身寄りがいないと、誰に頼めばいいか分からない

 

 

順番に見ていきます。

 

家族のいる場合

家族や会社との連絡が取れない

 私の病院のICUでは原則、携帯電話の使用を禁止しています。理由は、精密機械(ペースメーカーや電子カルテシステムなど)に影響を及ぼす可能性があるそうです。携帯電話が使えないため、外部との連絡が絶たれてしまいます。次の日大事な仕事であっても上司や関係者に連絡ができずに困る方や怒鳴られるからもたくさん見てきました。自宅で異変が起きれば家族も知ることになります。知人が近くにいれば出かけ先であっても家族連絡もできそうです。しかし単独であれば、身元が分かるまで時間もかかりますし、ICUに入ってしまえば面会謝絶となります。

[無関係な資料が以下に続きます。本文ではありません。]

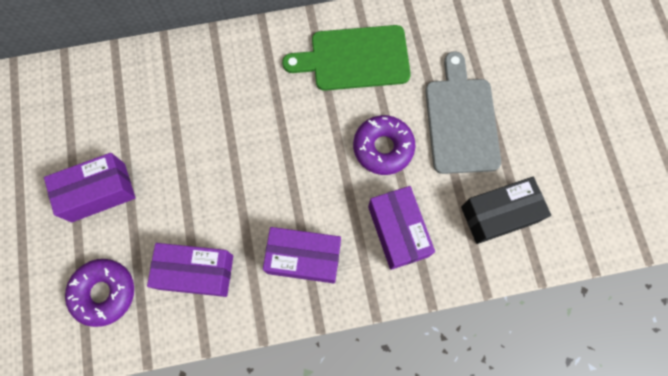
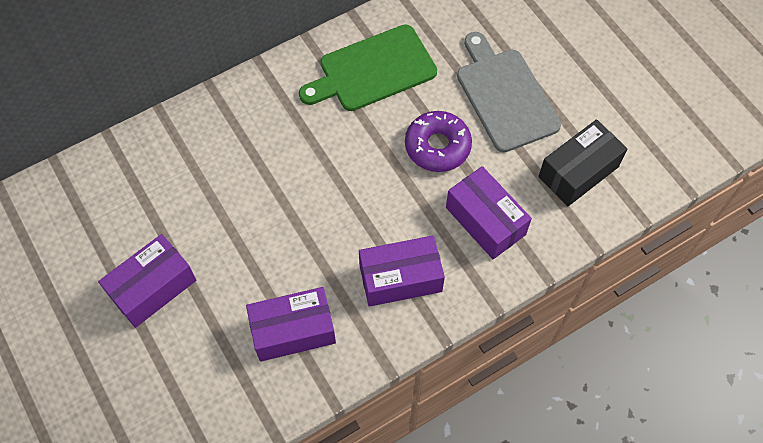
camera: 20 degrees left, 10 degrees down
(104, 293) = (201, 385): purple donut -> none

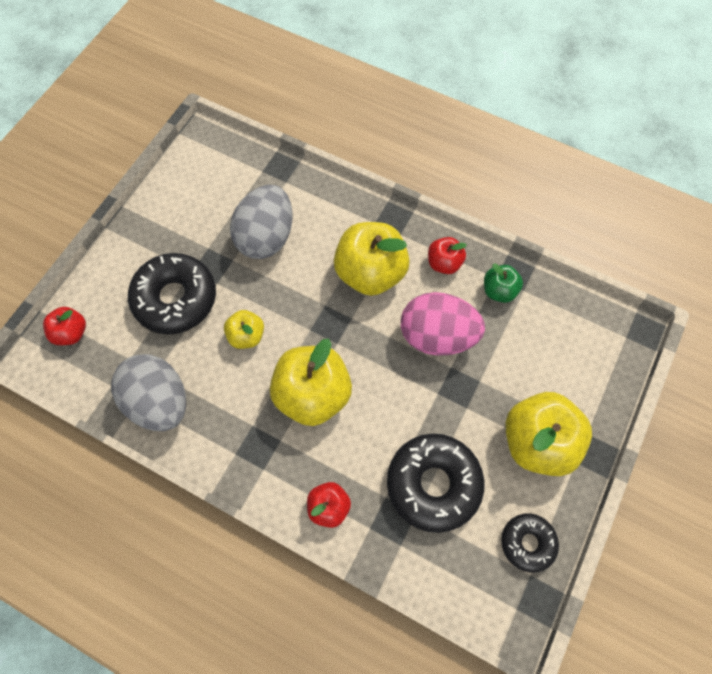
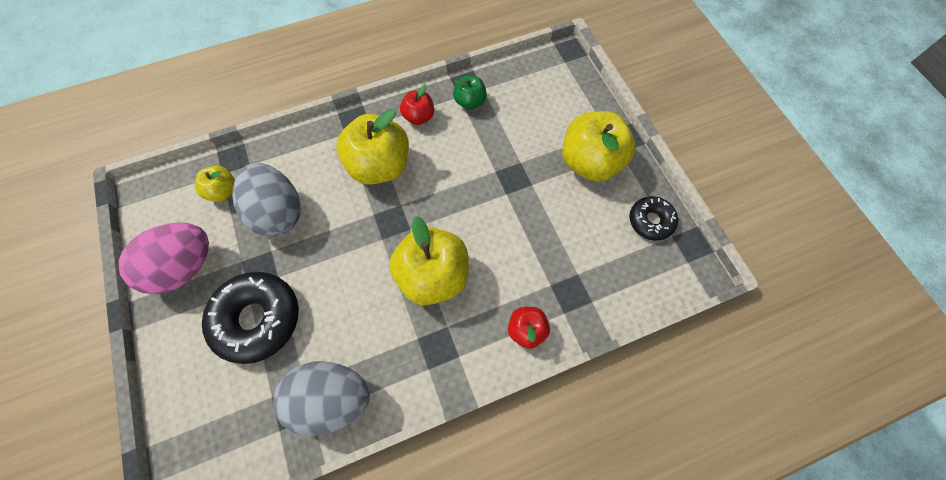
camera: 50 degrees left, 0 degrees up
(71, 333) = (197, 432): red apple -> none
(246, 336) = (343, 288): yellow apple -> yellow apple (223, 191)
(433, 484) = (567, 246): black donut -> none
(437, 336) = (466, 162): pink egg -> pink egg (185, 267)

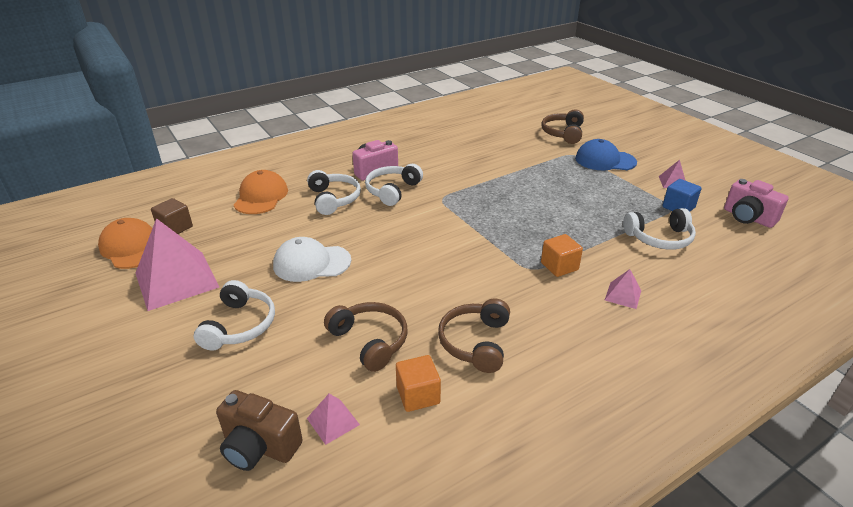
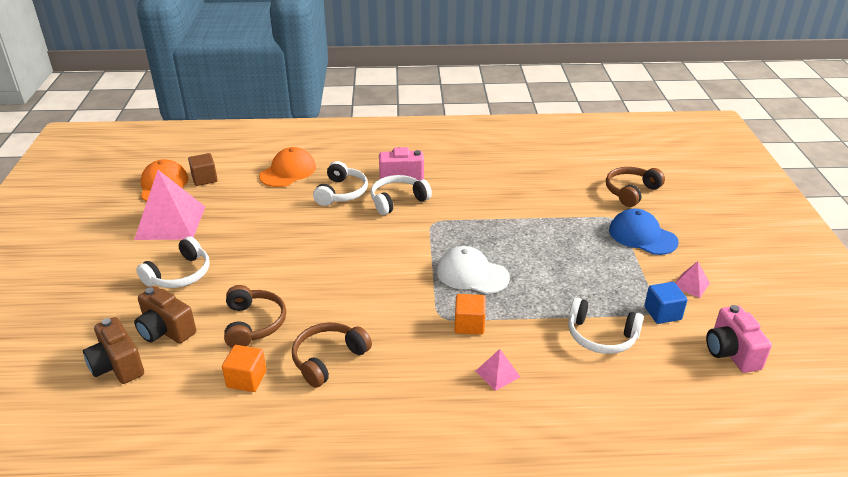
camera: 30 degrees right, 0 degrees up
(281, 386) = (166, 331): none -> brown camera
(311, 263) = (272, 244): white cap -> white cap (472, 274)
(333, 421) = (175, 370): pink pyramid -> none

しばらくは家族の顔も見れなくなります。

 

 

面会ができない

 コロナの影響もあり、ICUでの面会は原則禁止しています。それでも、毎日病院に訪れては「今日の調子どうですか?」と聞きに来るご家族さんもおられます。このようなご家族さんには心痛みます。

 

生活スタイルが一変する

 具体的に言うと、人工肛門を造設する方は食生活や排泄方法、日常生活の不安も伴います。脳神経障害を発症し、麻痺を患った方は移動方法などのライフスタイルが激変しますし、アウトドア系の趣味をお持ちの方は控えるか、止めざるを得なくなるかもしれません。予定入院で予定された手術と比較して、結果は同じであっても心の準備期間が違います。急に上で記したことが明日から変わります、と言われたら誰でも衝撃と絶望を受けます。

 

 

県外出張先で入院される方もいる

 出張先の病院で入院となると、家族も来院するのに時間がかかります。頻回に自宅と病院の往復もできないので、近くのホテルに泊まられている家族もいました。実際に私の父も夫婦旅行先で食中毒に見舞われ、危うく緊急入院というところだったのですが、抗生剤と点滴で軽快し内服をもらった帰ってきたことがありました。それ以来、海鮮を食べなくなりました笑。

 

 

独身(単身)の場合

物の場所が分からない

 親と子が同居している家庭は最近は少なくなっていると思いますが、親の通帳とかハンコとか保険証、お薬手帳の場所が分からなくて困るかたも多いです。私も親の元を離れて県外で住んでいるので、もし親が入院した場合、意識があれば看護師さん経由で場所の特定は可能かもしれません。しかし、意識がなければ聞くこともできないので字宅捜索が始まるだろうと思います。両親が住んでいれば回避できそうですが、一緒に住んでいても特に男性は保管場所が分からないケースが多いです。

 

 

ペットの世話ができなくなる

 ペットを飼われている単身者が緊急入院すると、ペットの世話をする人がいなくなります。コミュニケーションがとれていれば家族や近所の友人などに世話の依頼をできるとは思います。しかし、周囲の人が気付くのは1日2日経過してからだと思うので、その間の世話は放置となります。大事に至った時、取り残されたペットの世話や引き取りなど事前に話し合っていれば、戸惑わずに済むと思います。

 

 

 

 

共通すること

本人の延命治療の希望の有無が分からない

 意識障害が生じて意思疎通が困難な方や一命はとりとめたけれども目を覚まさない方の場合、治療方針や今後の展望についてを決断しないといけない場面に出くわすこともあります。生前に「延命治療は希望しないから、もしものことがあってもそのままにしてほしい」と子やパートナーに遺言のような形で言い残す方も多いようです。しかし、実際に生命の危機に陥ると救急車を呼び、治療を選択する家族がいるのも事実ですし、割り切って考えることはできないと思います。生前には延命治療を拒否していても、家族は希望があるなら治療してほしいという家族もたくさんいます。ジレンマが生じ、医療者側も辛いところではあります。

 

 

言うことを聞かず、安静が保てない

 緊急入院によって、環境の変化や行動制限などによりストレス負荷がかかります。そのため、易怒的になる方も多数います。「家族と連絡を取らせてくれ!」、「明日会社の会議があってなんとしても帰りたいんだ!」、「会社に伝えたいことがある!家族でもいいから携帯を返してくれ!」など様々な言い分があります。可能な限り対応したいとは思っていますが、私たちも病院の底辺スタッフなので規則は守らなければなりません。仕事を優先したい気持ちも理解できますが、こちらも命を預かる仕事なので「はい、分かりました」と、帰宅させるのは不可能であることは理解していただきたいです。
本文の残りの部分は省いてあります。